Mr. Farnham, I am hearing from my taxpayers that they have filed homestead declarations but the tax department has not processed them yet. This is not fair to towns. Late-processed homestead declarations mean more work for us, because after the abstract grand list is filed, we have to document every change to it, including printing new pages for the permanent record and tracking all of the changes whenever a property is moved from the non-residential to the homestead grand list. If the taxpayer filed their homestead on time, and the tax department hasn’t gotten around to processing it, this “creates significant and unnecessary work for the Department (which is funded by all of our tax dollars).” Except it isn’t the department, it’s the Town. Your email below talks about the time that we are costing taxpayers by making the tax department do extra work. I would ask for the same consideration flowing in the other direction – this costs taxpayers at the local level, and if the homestead was filed timely but delayed by the tax department, the other taxpayers have to bear the cost of the extra time, paper, envelopes and postage to send new bills. If they are due an adjustment, we might be sending new bills twice, once when the declaration is processed and once again when the income sensitivity is processed.
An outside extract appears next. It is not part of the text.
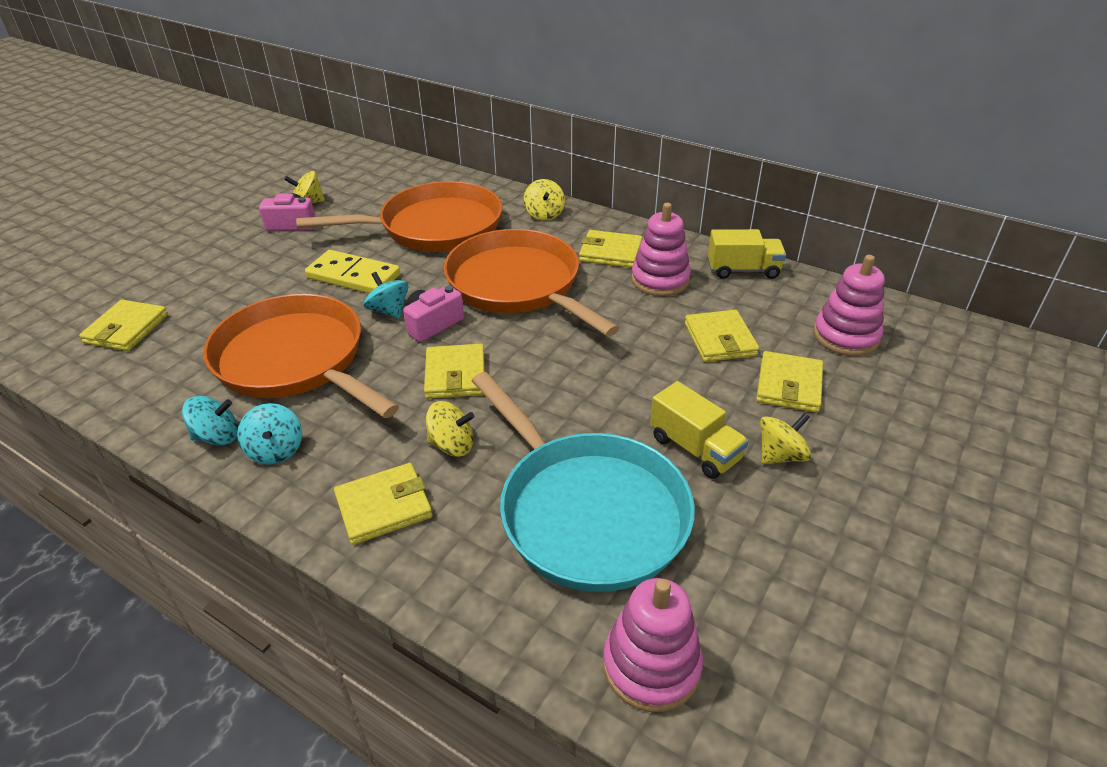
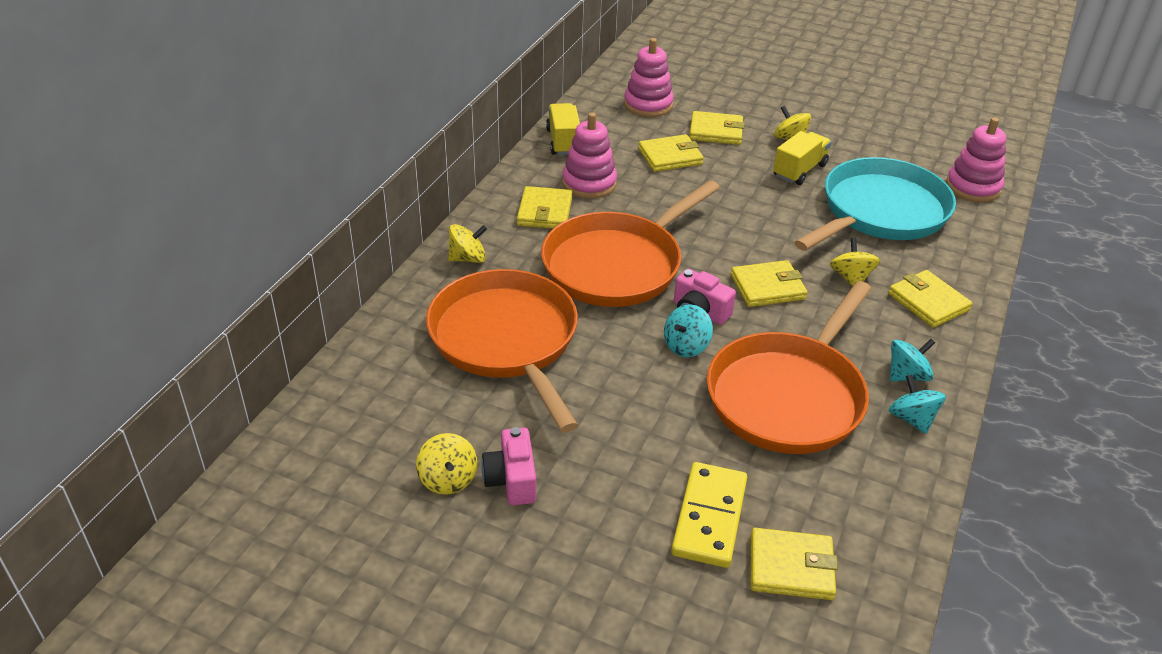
camera: 100 degrees left, 0 degrees up
(354, 276) = (628, 387): yellow domino -> yellow domino (709, 517)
I understand that the listers are encouraged to notify the tax department about people who have not filed, so it’s taking their time as well. Should they do that now, or later when more returns may have been processed? How will they know when the department is caught up? We have approximately 95 residents who should have filed a homestead but we haven’t received notice that they have filed. That’s over 10% of the parcels on our grand list. If it’s true that the tax department might not catch up until late summer or fall, I might be sending revised bills after our due date. The homestead rate is higher than the non-residential rate in Marshfield, so people might be delinquent without ever having received the correct bill, due to the delays and not due to any action on their part. How do you suggest I handle that? Do we have to hold abatement hearings to remove delinquent interest and penalties if a higher bill goes out after the due date? There is no provision that I know of in NEMRC to allow me to adjust due dates on some bills but not others. Are you going to issue guidance to towns about how to handle the issues that the late processing is going to create?
Good Afternoon Vermont Town Clerks and Assistant Clerks,
I wanted to take a moment to thank all of you for continuing to work with my staff on the recording and transmission of property transfer tax returns and touch on a couple of points which can make all of our lives easier. Linked below are some instructions which are intended to help differentiate between different versions of the property transfer tax return and help you know when to record a document and when to mail it to the Department.
I hope you all find the document helpful and would like to reinforce that, if the document has “Draft do not record” in the upper right please do not record the document as it is not considered a final return, creates a confusing entry in your land records, and creates significant and unnecessary work for the Department (which is funded by all of our tax dollars). Returns which were prepared in ePTTR before the system was decommissioned and not presented for recording will need to be resubmitted through myVTax. The Department has provided 14 trainings around the state for real estate professionals to help them use the myVTax filing system correctly.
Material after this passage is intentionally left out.